Texte de la question : M. Jean-Yves Leconte interroge M. le ministre des affaires étrangères et du développement international sur les économies et les recettes possibles dans la procédure d’instruction des demandes de visa. L’obligation de stockage sous forme papier des demandes de visa représente un coût très significatif. Rien qu’à Shanghai, elle s’est traduite par un investissement dans un espace spécifique qui a coûté plus d’un million d’euros. Dans de nombreux consulats, les dossiers encombrent les couloirs et les bureaux et obligent à de nombreuses manipulations chronophages et coûteuses qui peuvent coûter dans certains cas jusqu’à cent cinquante mille euros par an. Dans ces conditions, il lui demande s’il est envisageable de prévoir un rapide passage à un stockage dématérialisé. Alors que de plus en plus de consulats externalisent les demandes de visa, c’est l’État qui fournit les équipements de prise des empreintes biométriques. Par ailleurs, alors que le recours à un prestataire permettrait de demander à celui-ci d’ouvrir des bureaux dans des villes où la France n’a pas de représentation diplomatique, cette solution n’est pas retenue, contrairement à ce que font plusieurs de nos partenaires européens. Cela empêche de répondre aux demandes des personnes souhaitant se rendre en France pour de courts séjours (tourisme, voyage d’affaire, enseignement, formation, culture…) en évitant tout « visa shopping » au profit de nos partenaires européens. Il lui demande donc s’il est envisageable de demander aux prestataires d’ouvrir des centres de dépôt des demandes de visa en plus grand nombre dans les villes où il n’existe pas de consulat et où le besoin est identifié. Il lui demande enfin pourquoi, afin d’éviter une dépense inutile, s’il ne serait pas possible de demander au prestataire de louer les équipements de prise des empreintes biométriques, à l’instar de nombreux de nos partenaires, plutôt que de les fournir sans contrepartie et sans recette pour l’État.

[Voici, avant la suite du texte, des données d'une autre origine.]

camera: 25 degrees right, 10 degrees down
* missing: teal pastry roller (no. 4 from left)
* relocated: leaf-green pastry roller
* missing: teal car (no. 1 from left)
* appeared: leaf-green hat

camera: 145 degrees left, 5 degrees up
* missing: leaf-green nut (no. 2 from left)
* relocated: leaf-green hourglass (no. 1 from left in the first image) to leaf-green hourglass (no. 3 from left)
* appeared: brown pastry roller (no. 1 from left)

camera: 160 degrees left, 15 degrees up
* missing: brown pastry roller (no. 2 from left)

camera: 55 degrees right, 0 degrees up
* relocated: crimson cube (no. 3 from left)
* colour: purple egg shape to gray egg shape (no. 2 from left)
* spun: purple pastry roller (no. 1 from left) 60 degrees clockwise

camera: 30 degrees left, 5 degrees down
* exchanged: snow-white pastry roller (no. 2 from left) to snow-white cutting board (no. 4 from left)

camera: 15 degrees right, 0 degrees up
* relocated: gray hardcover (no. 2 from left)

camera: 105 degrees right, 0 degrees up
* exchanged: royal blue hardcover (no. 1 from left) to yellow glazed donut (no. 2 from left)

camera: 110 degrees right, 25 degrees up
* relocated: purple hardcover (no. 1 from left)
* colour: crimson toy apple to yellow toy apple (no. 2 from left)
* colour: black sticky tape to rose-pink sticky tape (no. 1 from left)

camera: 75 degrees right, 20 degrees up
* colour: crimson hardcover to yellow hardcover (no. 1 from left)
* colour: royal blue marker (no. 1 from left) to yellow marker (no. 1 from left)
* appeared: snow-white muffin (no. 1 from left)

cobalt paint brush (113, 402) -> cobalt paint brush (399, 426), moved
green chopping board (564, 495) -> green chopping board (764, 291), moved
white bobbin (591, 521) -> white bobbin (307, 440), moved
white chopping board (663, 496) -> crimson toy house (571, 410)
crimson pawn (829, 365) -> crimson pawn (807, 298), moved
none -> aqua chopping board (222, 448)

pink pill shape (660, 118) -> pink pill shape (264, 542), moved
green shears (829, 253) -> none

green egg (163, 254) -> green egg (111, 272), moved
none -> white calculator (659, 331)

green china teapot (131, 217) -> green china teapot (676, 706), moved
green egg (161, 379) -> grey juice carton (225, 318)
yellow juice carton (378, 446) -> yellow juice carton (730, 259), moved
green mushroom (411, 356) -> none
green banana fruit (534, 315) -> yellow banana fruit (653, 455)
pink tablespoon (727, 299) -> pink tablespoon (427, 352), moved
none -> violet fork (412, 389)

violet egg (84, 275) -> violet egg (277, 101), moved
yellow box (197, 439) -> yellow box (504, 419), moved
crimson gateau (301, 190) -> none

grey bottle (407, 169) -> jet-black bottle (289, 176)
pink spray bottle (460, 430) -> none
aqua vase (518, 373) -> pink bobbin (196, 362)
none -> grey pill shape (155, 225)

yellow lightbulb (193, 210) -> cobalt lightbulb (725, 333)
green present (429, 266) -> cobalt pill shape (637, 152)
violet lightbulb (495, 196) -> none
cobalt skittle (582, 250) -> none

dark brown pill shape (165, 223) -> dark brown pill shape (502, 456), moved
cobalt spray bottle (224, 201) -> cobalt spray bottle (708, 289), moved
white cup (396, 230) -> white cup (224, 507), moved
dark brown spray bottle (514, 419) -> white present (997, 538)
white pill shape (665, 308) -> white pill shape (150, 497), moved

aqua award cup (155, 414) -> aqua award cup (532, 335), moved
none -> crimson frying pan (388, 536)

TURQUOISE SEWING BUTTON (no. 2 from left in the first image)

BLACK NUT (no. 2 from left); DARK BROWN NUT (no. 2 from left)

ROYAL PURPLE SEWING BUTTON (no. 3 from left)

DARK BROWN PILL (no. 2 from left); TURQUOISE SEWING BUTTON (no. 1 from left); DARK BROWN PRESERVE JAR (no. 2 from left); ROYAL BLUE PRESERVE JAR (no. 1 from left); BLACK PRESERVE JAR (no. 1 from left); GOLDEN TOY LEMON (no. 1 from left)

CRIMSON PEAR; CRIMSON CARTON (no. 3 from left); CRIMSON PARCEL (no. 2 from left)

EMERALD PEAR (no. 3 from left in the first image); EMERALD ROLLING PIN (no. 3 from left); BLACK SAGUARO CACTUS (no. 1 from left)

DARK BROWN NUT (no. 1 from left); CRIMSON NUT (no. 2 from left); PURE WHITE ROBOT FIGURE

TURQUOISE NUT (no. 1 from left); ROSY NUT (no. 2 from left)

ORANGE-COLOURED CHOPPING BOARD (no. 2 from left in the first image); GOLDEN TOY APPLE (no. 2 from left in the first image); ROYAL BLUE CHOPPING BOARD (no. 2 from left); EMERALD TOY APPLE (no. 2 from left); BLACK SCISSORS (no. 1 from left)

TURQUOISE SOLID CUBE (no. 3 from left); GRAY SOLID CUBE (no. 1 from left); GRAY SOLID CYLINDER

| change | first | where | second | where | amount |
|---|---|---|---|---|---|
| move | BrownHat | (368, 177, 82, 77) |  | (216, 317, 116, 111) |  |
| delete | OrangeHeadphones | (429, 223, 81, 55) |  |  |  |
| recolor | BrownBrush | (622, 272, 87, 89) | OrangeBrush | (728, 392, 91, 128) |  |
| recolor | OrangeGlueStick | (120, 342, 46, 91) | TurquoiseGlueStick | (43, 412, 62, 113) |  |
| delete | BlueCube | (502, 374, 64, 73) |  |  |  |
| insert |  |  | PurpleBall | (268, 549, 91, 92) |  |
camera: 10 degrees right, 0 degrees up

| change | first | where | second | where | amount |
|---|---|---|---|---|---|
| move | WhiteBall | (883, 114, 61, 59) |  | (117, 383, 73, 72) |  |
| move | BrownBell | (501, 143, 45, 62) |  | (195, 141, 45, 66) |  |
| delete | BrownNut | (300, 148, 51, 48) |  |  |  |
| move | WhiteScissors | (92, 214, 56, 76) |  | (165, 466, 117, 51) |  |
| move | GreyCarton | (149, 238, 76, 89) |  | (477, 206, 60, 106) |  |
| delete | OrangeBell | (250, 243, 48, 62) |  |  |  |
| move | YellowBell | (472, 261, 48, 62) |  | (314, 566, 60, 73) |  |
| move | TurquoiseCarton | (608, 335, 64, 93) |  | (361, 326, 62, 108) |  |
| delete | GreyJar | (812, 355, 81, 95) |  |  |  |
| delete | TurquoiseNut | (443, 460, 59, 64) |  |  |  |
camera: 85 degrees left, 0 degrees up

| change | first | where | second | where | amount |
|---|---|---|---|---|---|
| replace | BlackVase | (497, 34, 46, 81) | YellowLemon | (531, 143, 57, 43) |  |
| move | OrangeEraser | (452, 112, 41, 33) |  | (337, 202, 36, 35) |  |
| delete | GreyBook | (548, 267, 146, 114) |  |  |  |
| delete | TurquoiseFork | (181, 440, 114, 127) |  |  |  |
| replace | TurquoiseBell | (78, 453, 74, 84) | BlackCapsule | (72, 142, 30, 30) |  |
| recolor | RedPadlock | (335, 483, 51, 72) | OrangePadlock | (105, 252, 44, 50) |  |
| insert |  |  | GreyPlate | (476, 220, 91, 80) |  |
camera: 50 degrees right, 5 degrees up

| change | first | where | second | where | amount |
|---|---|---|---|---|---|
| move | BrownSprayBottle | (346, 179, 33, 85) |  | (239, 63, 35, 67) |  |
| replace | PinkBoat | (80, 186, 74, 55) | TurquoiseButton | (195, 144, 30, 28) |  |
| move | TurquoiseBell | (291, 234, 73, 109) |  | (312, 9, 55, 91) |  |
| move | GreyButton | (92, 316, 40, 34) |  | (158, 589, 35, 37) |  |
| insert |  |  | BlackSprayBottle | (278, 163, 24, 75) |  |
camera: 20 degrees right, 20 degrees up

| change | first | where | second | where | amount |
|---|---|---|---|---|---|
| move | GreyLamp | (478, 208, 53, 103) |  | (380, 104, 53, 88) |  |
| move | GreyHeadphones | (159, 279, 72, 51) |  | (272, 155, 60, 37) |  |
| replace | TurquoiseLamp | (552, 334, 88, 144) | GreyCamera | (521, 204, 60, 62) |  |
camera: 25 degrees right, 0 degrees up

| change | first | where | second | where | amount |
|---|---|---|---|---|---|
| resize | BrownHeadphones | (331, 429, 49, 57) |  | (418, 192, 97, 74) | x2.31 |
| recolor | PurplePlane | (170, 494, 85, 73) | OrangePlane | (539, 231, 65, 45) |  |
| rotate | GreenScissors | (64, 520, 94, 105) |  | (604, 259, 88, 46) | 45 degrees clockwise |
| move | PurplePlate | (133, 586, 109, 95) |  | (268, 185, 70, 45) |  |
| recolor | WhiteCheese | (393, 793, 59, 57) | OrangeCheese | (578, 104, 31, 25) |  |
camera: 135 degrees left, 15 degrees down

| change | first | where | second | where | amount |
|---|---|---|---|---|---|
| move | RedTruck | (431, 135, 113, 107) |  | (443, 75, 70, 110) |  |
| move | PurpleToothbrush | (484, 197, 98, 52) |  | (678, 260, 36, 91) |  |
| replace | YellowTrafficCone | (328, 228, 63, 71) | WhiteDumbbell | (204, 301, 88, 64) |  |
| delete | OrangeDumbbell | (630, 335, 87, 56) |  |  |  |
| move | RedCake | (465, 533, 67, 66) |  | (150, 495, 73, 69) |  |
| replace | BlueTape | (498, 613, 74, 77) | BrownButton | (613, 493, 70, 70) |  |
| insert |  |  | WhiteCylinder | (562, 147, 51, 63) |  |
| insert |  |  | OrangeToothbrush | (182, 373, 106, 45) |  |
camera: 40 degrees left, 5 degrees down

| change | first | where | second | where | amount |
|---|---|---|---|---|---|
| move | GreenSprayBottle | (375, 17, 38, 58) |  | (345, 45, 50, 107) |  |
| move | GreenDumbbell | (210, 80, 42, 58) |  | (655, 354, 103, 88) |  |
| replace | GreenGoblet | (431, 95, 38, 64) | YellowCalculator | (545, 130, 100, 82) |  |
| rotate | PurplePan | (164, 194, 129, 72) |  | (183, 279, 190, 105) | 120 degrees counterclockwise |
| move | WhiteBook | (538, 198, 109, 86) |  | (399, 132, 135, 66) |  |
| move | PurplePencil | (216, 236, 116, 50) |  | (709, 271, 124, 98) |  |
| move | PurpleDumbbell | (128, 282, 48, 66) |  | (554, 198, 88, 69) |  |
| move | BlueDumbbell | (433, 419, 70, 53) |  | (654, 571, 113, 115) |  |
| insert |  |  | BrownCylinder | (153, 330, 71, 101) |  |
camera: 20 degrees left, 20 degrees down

Réponse de M. le ministre de l’intérieur, à publier le : 21/08/2014, page 1969

Texte de la réponse : Les règles relatives à la conservation des données « papier » des demandes de visa sont régies par le règlement UE 810/2009 du 13 juillet 2009 établissant un code communautaire des visas. L’article 37 dudit code dispose : « Les consulats des États membres conservent des archives des demandes de visa. Chaque dossier individuel doit contenir le formulaire de demande, une copie des justificatifs, une liste des vérifications effectuées et le numéro de référence du visa délivré, afin que les agents puissent, si nécessaire, reconstituer le contexte de la décision prise sur la demande de visa. Le délai de conservation des dossiers individuels est d’au moins deux ans à compter de la date de la décision ». Le respect des dispositions du code communautaire en matière d’archivage ne permet pas, à ce stade, de réduire les délais de conservation des dossiers de demande de visa. Cependant, dans le cadre de la prochaine révision du code des visas et pour répondre à la forte augmentation des demandes de visas dans certains pays, et aux problèmes de stockage qui en découlent, la France a proposé que le délai de conservation des dossiers soit réduit à une année et que la possibilité de numérisation des dossiers actuellement à l’étude soit accélérée. La numérisation des archives figure par ailleurs dans les spécifications de la future application France-Visas (dont la mise en service est prévue pour le premier semestre 2017). Toutefois, sans attendre cette échéance, des tests sont envisagés dans deux postes consulaires pilotes (Bangkok et Saint-Pétersbourg) en concertation avec les prestataires de services extérieurs qui seraient chargés de cette tâche. S’agissant du recueil des identifiants biométriques, l’externalisation du dépôt des demandes de visas a conduit la France à développer un système biométrique spécifique répondant aux exigences de la CNIL (Commission nationale de l’informatique et des libertés) et de l’ANSSI (Agence nationale de la sécurité des systèmes d’information) en matière de protection des données. Ce dispositif appelé Bionet a été installé progressivement dans les centres externalisés de la France. Afin de réduire les coûts et de pouvoir répondre de manière plus réactive aux demandes d’ouverture de centres délocalisés supplémentaires en province, un nouveau modèle économique s’appuyant sur une dévolution aux prestataires de services extérieurs est à l’étude.